How to extract sentences from a pandas dataframe which are given in a column as word-per-row

huangapple go评论105阅读模式
英文:

How to extract sentences from a pandas dataframe which are given in a column as word-per-row

问题

Sure, here's the translation of the provided text:

什么是在大型pandas数据帧上循环的最有效方法,在其中句子以每行一个单词的形式给出,并且标点符号在另一列中?例如:

然后,我想提取并处理单独的句子,就像这样:

谢谢!

英文:

What is the most efficient way to loop over a large pandas dataframe in which sentences are given as word-per-row, and with punctuations in another column? For example:

  1. d = {'col1': ['This', 'is', 'a', 'simple', 'sentence',
  2. 'This', 'is', 'another', 'sentence',
  3. 'This', 'is', 'the', 'third', 'sentence',
  4. 'Is', 'this', 'a', 'sentence', 'too'],
  5. 'col2': ['', '', '', '', '!',
  6. '', '', '', '.',
  7. '', '', '', '', '...',
  8. '', '', '', '', '?']}
  9. df = pd.DataFrame(data=d)
  10. df
  11. col1 col2
  12. 0 This
  13. 1 is
  14. 2 a
  15. 3 simple
  16. 4 sentence !
  17. 5 This
  18. 6 is
  19. 7 another
  20. 8 sentence .
  21. 9 This
  22. 10 is
  23. 11 the
  24. 12 third
  25. 13 sentence ...
  26. 14 Is
  27. 15 this
  28. 16 a
  29. 17 sentence
  30. 18 too ?

Then, I would like to extract and work on individual sentences, like this:

  1. df[0:5]
  2. col1 col2
  3. 0 This
  4. 1 is
  5. 2 a
  6. 3 simple
  7. 4 sentence !

or

  1. df[14:19]
  2. col1 col2
  3. 14 Is
  4. 15 this
  5. 16 a
  6. 17 sentence
  7. 18 too ?

Thanks!

答案1

得分: 1

以下是您要翻译的内容:

"I would compute the position of each pair of sentence/word and make a MultiIndex :"

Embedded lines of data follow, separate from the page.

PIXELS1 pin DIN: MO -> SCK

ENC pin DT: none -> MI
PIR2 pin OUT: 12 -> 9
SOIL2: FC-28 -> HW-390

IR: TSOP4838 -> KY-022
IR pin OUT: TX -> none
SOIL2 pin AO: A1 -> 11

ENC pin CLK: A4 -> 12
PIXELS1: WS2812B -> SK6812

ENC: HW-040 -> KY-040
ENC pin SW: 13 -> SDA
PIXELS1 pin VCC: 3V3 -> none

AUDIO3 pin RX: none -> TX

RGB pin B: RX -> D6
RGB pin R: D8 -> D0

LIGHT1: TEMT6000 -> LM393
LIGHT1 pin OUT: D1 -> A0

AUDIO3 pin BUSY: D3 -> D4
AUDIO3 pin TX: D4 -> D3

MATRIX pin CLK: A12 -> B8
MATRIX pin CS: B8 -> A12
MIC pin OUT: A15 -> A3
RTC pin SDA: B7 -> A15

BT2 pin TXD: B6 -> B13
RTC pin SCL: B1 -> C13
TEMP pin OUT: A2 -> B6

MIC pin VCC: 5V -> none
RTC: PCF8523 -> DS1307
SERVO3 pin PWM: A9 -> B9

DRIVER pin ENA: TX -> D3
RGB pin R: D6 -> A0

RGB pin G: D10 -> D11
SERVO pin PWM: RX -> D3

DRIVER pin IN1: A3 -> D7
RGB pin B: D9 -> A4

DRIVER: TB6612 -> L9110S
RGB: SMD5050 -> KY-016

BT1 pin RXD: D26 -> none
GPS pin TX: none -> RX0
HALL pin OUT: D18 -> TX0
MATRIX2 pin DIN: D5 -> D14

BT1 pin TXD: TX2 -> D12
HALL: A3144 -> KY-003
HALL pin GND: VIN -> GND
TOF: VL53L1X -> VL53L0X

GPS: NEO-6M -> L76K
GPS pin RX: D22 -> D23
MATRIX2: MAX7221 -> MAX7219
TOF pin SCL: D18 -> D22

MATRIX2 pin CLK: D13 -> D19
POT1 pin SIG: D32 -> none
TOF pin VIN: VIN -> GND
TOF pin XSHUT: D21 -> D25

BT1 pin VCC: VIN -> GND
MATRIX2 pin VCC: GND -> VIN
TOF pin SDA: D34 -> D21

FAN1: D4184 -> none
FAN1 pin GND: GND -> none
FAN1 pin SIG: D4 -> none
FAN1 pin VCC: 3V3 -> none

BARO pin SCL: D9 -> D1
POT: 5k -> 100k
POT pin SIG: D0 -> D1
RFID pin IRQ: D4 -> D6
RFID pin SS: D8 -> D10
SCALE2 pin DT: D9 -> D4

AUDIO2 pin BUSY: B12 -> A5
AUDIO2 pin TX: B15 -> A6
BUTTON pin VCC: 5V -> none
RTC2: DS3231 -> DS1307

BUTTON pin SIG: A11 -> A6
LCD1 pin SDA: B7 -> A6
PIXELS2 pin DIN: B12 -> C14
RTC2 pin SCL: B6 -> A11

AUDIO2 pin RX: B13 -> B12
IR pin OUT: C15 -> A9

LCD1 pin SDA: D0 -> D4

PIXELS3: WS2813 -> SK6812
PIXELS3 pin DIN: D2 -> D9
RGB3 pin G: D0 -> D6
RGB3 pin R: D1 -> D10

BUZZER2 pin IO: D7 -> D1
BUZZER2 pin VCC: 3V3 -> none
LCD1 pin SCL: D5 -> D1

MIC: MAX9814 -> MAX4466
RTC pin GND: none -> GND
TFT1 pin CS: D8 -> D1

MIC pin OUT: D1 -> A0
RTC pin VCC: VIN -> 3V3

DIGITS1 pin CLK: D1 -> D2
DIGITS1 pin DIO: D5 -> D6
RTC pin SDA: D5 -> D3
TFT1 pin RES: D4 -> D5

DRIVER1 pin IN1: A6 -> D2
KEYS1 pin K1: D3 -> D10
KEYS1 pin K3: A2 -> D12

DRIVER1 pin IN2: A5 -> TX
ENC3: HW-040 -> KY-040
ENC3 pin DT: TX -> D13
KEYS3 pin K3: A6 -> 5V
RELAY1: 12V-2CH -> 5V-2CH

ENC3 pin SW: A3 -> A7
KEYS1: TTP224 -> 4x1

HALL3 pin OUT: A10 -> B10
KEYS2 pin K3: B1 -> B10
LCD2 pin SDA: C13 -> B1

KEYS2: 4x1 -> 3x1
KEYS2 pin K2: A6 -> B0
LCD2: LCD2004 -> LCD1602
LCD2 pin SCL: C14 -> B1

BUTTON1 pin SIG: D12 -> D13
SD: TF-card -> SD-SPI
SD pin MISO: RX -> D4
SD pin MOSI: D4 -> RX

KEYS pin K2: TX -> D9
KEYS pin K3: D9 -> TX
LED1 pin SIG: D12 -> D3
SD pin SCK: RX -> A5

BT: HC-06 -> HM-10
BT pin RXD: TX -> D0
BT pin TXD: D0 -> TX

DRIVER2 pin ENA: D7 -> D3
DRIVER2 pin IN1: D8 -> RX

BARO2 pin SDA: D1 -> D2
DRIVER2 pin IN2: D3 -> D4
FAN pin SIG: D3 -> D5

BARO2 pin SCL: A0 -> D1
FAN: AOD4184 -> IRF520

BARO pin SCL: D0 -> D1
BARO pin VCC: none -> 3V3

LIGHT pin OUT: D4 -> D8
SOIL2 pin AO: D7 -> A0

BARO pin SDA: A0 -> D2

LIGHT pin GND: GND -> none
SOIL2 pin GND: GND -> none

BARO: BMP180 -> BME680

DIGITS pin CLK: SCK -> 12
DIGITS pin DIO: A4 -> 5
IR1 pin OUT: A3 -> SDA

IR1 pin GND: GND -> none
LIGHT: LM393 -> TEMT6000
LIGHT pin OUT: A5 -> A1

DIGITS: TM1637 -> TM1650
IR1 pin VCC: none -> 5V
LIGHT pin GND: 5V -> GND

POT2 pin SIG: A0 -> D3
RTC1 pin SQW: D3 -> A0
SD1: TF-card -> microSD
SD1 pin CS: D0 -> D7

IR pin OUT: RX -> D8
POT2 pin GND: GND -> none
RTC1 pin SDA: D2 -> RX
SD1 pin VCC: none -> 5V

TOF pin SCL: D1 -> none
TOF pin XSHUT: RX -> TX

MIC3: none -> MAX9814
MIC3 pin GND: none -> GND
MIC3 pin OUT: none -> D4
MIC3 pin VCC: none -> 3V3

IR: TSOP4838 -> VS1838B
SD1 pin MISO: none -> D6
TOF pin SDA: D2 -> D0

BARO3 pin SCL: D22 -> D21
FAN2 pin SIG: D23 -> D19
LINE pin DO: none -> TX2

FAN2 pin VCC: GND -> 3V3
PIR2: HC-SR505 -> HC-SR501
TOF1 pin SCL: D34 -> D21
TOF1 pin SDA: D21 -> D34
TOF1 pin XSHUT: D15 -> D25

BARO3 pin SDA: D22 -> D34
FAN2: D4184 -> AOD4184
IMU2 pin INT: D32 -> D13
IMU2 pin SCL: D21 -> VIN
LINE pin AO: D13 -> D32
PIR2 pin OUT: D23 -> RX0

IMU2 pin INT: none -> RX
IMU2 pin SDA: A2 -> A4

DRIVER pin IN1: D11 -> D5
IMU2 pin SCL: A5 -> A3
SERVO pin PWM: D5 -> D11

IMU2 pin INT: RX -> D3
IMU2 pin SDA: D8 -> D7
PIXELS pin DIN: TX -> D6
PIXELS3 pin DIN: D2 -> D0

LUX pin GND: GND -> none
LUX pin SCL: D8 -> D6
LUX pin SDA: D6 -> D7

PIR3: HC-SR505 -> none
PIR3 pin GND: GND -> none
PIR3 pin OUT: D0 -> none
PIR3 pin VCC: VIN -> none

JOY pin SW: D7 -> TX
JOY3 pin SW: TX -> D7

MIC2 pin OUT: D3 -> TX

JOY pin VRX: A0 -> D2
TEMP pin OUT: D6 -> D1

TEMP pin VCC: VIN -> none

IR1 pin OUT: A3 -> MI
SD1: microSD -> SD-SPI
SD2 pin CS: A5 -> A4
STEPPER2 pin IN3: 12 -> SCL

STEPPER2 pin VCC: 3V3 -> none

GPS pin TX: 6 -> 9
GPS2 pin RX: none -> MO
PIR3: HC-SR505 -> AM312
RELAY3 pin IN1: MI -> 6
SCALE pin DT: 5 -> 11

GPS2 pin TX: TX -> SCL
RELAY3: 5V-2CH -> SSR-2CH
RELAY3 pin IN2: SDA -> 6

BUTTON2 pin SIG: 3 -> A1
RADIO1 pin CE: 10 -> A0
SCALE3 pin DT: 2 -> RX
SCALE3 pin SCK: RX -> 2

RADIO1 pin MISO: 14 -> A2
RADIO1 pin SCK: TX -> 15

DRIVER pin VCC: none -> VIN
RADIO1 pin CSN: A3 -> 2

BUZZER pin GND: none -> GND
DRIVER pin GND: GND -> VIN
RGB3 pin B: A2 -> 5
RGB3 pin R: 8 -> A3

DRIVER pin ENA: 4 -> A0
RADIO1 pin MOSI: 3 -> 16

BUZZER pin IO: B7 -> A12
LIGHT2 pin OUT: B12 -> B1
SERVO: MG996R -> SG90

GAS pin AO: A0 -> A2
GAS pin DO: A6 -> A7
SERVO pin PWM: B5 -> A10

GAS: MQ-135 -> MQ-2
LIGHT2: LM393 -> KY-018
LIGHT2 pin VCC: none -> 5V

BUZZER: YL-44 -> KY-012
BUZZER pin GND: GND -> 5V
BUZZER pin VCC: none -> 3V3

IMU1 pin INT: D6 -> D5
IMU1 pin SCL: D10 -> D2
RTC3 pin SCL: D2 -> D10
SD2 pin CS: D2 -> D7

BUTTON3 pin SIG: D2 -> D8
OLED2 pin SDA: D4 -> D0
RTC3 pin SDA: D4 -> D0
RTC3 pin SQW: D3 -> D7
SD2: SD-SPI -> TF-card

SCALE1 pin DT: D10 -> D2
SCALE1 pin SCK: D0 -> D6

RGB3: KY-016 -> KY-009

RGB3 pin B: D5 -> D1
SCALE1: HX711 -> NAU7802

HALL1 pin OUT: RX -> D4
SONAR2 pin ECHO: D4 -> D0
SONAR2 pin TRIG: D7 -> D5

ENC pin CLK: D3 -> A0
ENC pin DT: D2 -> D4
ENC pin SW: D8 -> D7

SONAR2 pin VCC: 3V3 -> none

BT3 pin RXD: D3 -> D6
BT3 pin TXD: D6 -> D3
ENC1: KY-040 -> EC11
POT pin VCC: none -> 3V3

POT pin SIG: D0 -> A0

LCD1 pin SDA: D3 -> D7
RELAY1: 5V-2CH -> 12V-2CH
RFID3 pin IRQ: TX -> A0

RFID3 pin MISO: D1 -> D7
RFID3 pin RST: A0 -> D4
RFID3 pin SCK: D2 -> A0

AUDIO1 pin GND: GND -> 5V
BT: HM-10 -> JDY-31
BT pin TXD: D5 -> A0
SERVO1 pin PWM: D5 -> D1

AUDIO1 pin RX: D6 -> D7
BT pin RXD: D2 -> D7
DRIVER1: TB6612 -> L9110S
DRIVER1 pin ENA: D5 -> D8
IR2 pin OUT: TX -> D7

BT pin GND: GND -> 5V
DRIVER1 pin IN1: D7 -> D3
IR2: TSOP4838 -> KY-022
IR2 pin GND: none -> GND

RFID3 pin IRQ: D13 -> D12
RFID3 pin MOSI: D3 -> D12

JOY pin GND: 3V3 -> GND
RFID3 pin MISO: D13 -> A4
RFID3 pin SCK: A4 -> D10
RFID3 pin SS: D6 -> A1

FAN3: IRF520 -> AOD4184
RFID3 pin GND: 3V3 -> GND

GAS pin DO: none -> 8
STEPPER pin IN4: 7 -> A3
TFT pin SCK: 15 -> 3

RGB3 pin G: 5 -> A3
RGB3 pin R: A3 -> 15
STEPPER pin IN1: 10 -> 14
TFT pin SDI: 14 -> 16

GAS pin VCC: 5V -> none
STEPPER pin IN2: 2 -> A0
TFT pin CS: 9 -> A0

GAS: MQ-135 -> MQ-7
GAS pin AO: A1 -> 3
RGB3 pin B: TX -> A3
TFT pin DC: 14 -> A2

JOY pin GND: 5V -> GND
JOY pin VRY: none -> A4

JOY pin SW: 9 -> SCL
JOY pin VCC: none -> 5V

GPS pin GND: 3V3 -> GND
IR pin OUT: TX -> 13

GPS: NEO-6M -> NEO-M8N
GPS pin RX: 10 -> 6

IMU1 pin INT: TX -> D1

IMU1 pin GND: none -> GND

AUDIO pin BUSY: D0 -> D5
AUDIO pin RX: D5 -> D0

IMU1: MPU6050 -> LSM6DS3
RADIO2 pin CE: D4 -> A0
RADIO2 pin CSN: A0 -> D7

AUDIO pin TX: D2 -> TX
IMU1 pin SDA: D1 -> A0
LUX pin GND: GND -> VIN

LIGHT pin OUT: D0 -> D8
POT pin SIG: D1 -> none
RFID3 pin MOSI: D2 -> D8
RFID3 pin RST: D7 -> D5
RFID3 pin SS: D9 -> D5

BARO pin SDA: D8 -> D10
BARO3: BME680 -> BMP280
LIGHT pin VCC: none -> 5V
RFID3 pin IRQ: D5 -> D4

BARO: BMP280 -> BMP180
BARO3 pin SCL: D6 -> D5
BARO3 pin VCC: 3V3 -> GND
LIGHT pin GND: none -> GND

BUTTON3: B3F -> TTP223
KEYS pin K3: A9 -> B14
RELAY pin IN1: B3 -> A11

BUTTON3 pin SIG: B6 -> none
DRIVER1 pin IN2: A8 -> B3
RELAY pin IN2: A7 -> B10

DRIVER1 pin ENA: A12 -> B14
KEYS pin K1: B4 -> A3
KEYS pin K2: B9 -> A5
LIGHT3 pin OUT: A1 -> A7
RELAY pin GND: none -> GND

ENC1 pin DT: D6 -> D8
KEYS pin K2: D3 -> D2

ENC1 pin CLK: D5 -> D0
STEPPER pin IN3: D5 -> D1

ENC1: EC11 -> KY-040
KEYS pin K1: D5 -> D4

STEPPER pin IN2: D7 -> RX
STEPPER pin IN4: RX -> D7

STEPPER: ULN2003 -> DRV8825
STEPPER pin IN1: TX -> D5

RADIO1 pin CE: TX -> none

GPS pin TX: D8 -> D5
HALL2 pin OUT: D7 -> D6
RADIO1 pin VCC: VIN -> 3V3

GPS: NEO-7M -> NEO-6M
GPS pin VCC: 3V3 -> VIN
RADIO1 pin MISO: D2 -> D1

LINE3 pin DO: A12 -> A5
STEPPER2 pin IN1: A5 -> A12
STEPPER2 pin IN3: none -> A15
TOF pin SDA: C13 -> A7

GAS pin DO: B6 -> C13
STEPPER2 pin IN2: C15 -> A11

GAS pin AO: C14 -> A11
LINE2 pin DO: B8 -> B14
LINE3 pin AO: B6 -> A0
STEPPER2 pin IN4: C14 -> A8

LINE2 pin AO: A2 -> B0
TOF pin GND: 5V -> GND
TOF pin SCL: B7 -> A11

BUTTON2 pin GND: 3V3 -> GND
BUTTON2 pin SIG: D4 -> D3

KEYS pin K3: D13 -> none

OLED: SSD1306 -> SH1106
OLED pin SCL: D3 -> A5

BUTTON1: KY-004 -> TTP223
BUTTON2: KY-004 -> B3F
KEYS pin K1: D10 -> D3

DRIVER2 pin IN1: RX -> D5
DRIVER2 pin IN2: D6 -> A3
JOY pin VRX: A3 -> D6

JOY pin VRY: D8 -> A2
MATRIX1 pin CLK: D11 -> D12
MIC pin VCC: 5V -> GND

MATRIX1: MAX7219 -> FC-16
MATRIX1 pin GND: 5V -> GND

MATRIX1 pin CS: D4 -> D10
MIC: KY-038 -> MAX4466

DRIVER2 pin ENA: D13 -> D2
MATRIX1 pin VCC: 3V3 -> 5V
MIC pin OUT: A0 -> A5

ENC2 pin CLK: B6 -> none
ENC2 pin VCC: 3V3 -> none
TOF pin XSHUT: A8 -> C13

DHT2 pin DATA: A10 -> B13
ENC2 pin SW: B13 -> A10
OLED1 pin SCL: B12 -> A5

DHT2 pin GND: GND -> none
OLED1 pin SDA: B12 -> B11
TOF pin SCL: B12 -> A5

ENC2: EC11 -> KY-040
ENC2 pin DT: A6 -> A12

我将计算每个句子/单词对的位置并创建一个*MultiIndex* :

"grp = df["col2"].ne("").shift(fill_value=False).cumsum().add(1).rename("sentence")"

grp = df["col2"].ne("").shift(fill_value=False).cumsum().add(1).rename("sentence")

"out = (df.set_index(grp).assign(word=lambda x: x.groupby(level=0).cumcount().add(1))"
" .set_index("word", append=True))"

out = (df.set_index(grp).assign(word=lambda x: x.groupby(level=0).cumcount().add(1))
.set_index("word", append=True))

"Output :"

输出:

"print(out)"

打印输出:

"col1 col2"
"sentence word"
"1 1 This"
" 2 is"
" 3 a"
" 4 simple"
" 5 sentence !"
"2 1 This"
" 2 is"
" 3 another"
" 4 sentence ."
"3 1 This"
" 2 is"
" 3 the"
" 4 third"
" 5 sentence ..."
"4 1 Is"
" 2 this"
" 3 a"
" 4 sentence"
" 5 too ?"
" col1 col2"

如果您需要第2个句子作为DataFrame:

如果您需要它作为字符串:

如果您需要第2个句子的第3个单词:

"w = "".join(out.loc[pd.IndexSlice[2, 3], :].tolist())"

w = "".join(out.loc[pd.IndexSlice[2, 3], :].tolist())

"print(w)"

打印(w)

"another"

"Update :"

更新:

"A follow-up question: as col2 actually contains a lot of garbage, can
empty cell .ne("") be replaced by a list .ne([".", "!", "?", > "..."]) ?"

后续问题:由于col2实际上包含很多垃圾内容,可以将空单元格.ne("")替换为列表.ne([".", "!", "?", "..."])吗?

"m = df["col2"].isin([".", "!", "?", "..."])"

m = df["col2"].isin([".", "!", "?", "..."])

"grp = m.shift(fill_value=False).cumsum().add(1).rename("sentence")"

grp = m.shift(fill_value=False).cumsum().add(1).rename("sentence")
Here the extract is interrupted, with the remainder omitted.